Congress may have bailed out Wall Street and the auto industry, but it's apparently in no mood to bail out retirees at risk of losing their pensions.
After a flurry of last-minute, behind-the-scenes maneuvering, lawmakers Thursday finalized a deal to shore up the government's pension insurance fund by raising premiums and allowing troubled pension plans covering more than one employer to cut retiree benefits.
The provisions, which drew loud opposition from unions and other groups representing retirees, were expected to come to the floor for a vote Thursday as part of a massive, $1.1 trillion spending bill.
Proponents argued that the changes would keep the failing pension plans afloat and keep benefits flowing to retirees.
"We have a plan here that first and foremost works for the members of the unions, the workers in these companies and it works for the companies," said Rep.
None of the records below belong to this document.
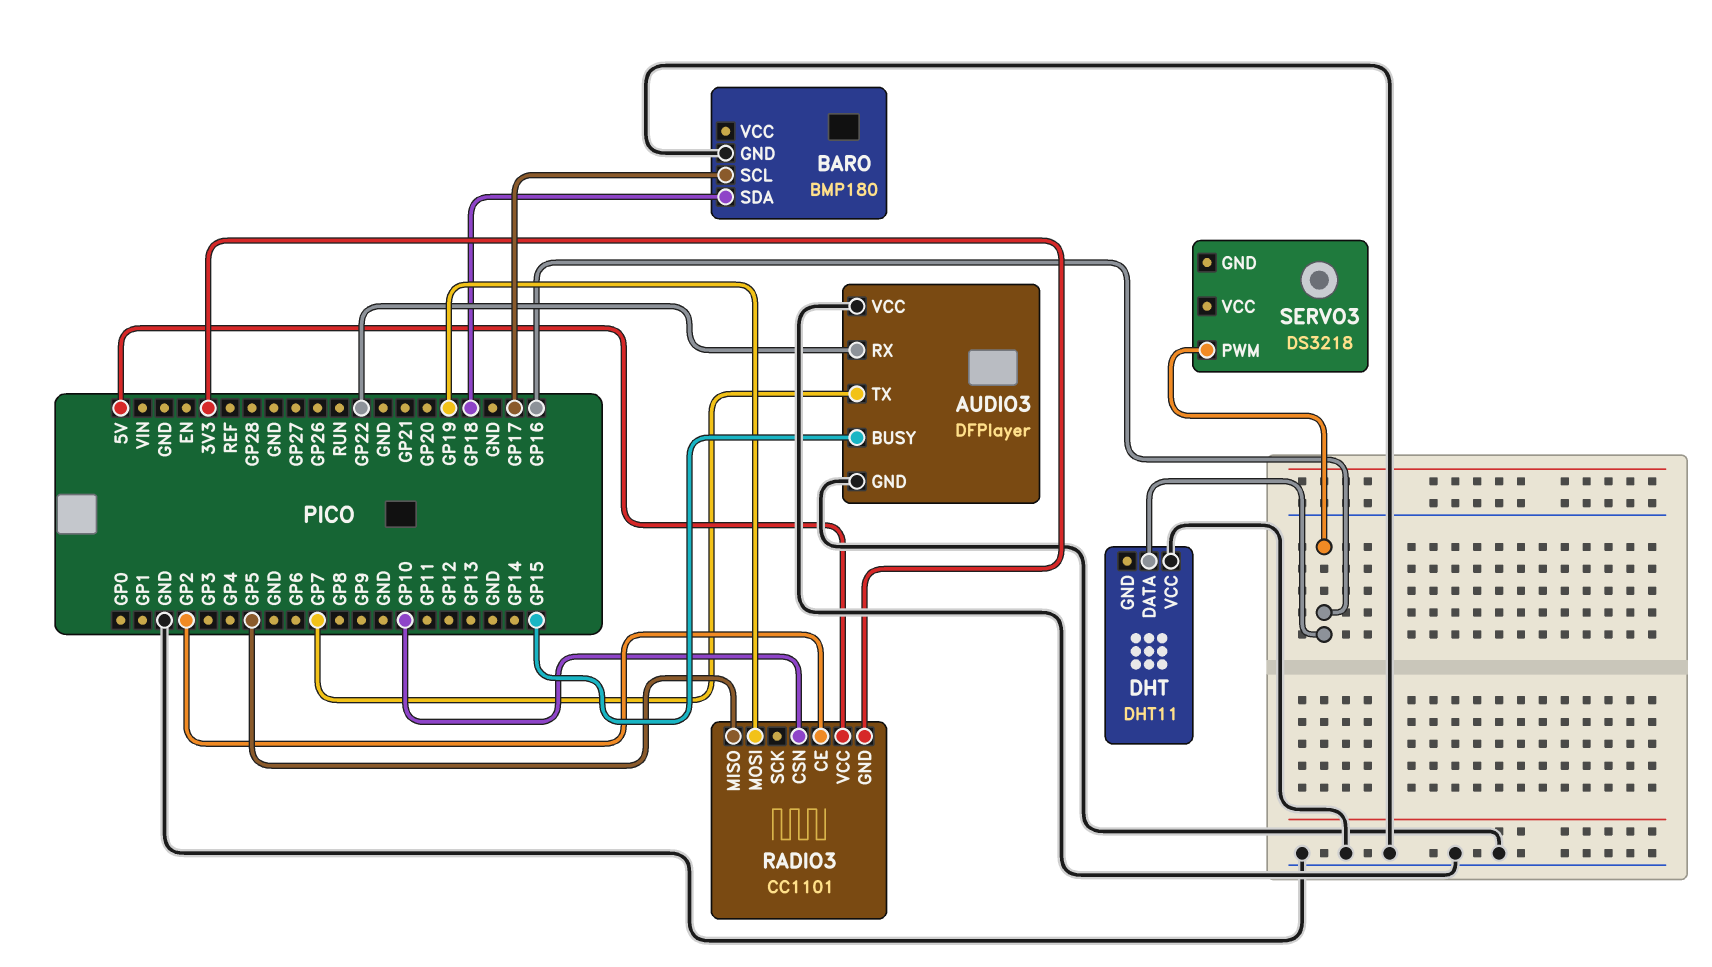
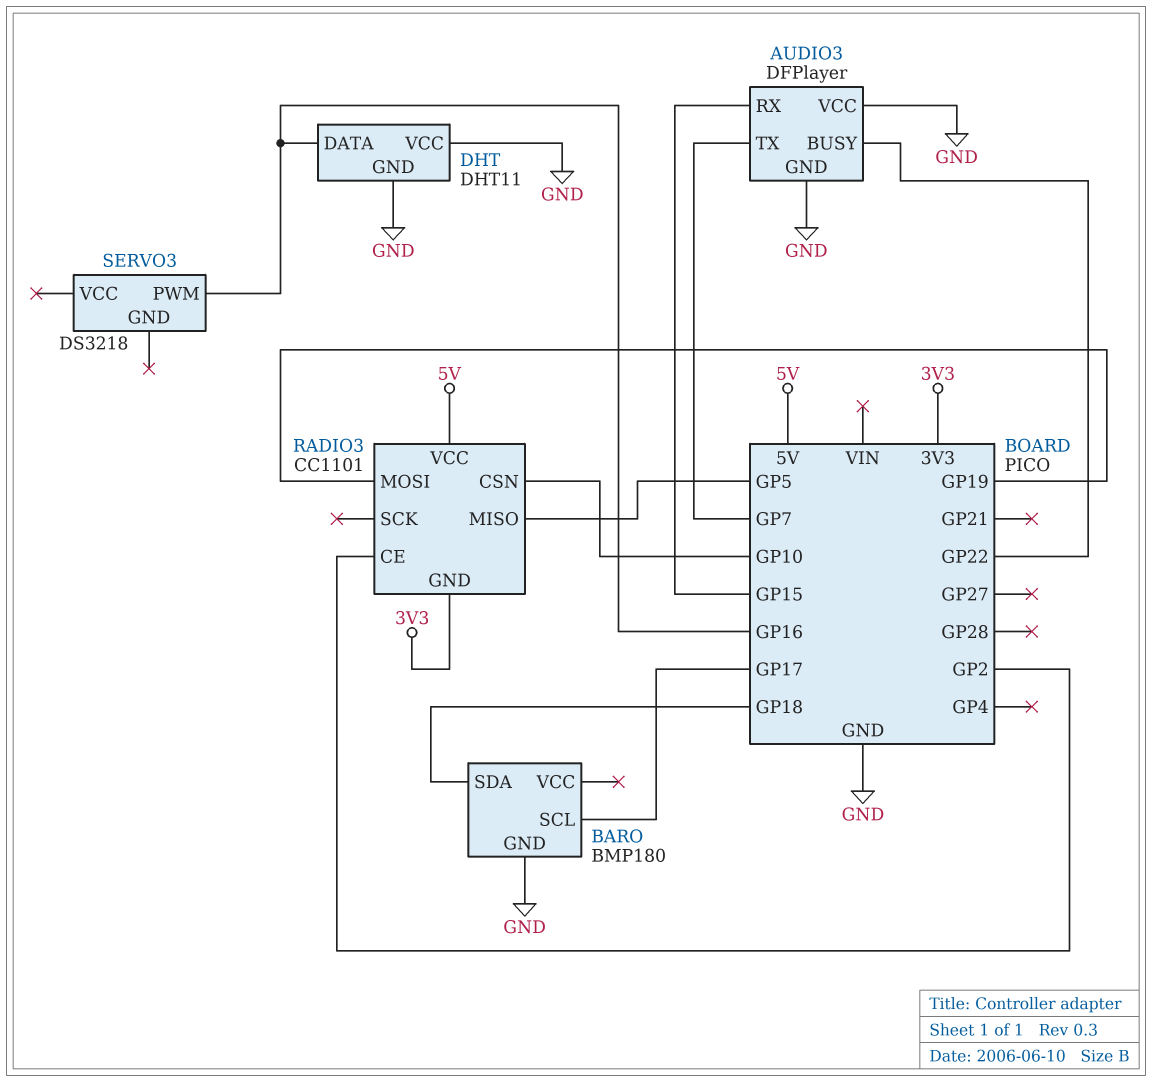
AUDIO3 pin BUSY: GP15 -> GP22
AUDIO3 pin RX: GP22 -> GP15
DHT pin GND: none -> GND

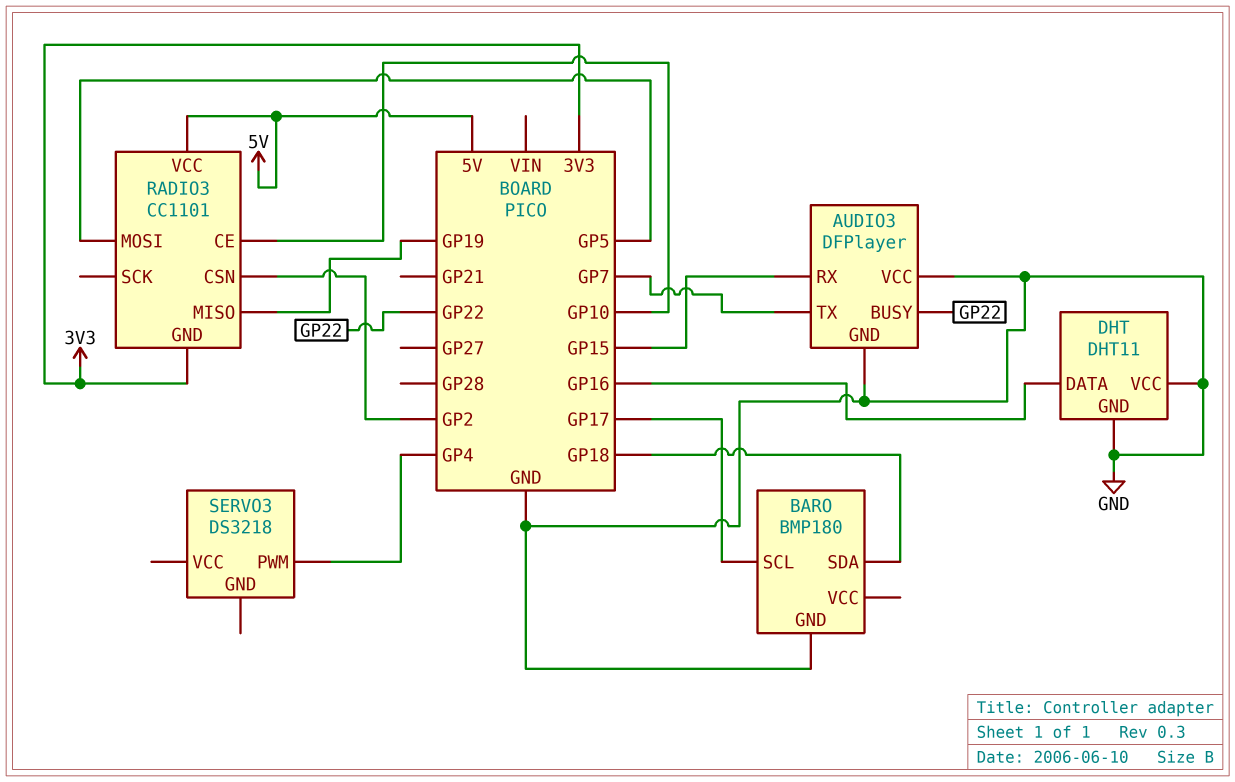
RADIO3 pin CE: GP2 -> GP10
RADIO3 pin CSN: GP10 -> GP2
RADIO3 pin MISO: GP5 -> GP19
RADIO3 pin MOSI: GP19 -> GP5
SERVO3 pin PWM: GP16 -> GP4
George Miller, D-Calif., who worked the deal out with Rep. John Kline, R-Minn.
But some union officials and retiree advocates like AARP slammed what they saw as a sneak attack on a decades-old promise to workers and their families.
"Today, we have seen the ugly side of political backroom dealings as thousands of retirees may have their pensions threatened by proposed legislation that reportedly contains massive benefit cuts," said Teamsters President James Hoffa.
The fix proposed by Congress would allow employers to cut benefits to help cover higher premiums to shore up the Pension Benefit Guaranty Corp., the government insurance fund backing these plans.
"The problem is much more serious than skimming retirement benefits to keep the PBGC on life support," said Richard Greer, a spokesman for the Laborers' International Union of North America. This proposal "would siphon off tens of millions of dollars in hard-earned retirement benefits to try and rescue the PBGC."
There's wide agreement on one thing: The PBGC needs to be rescued before it collapses.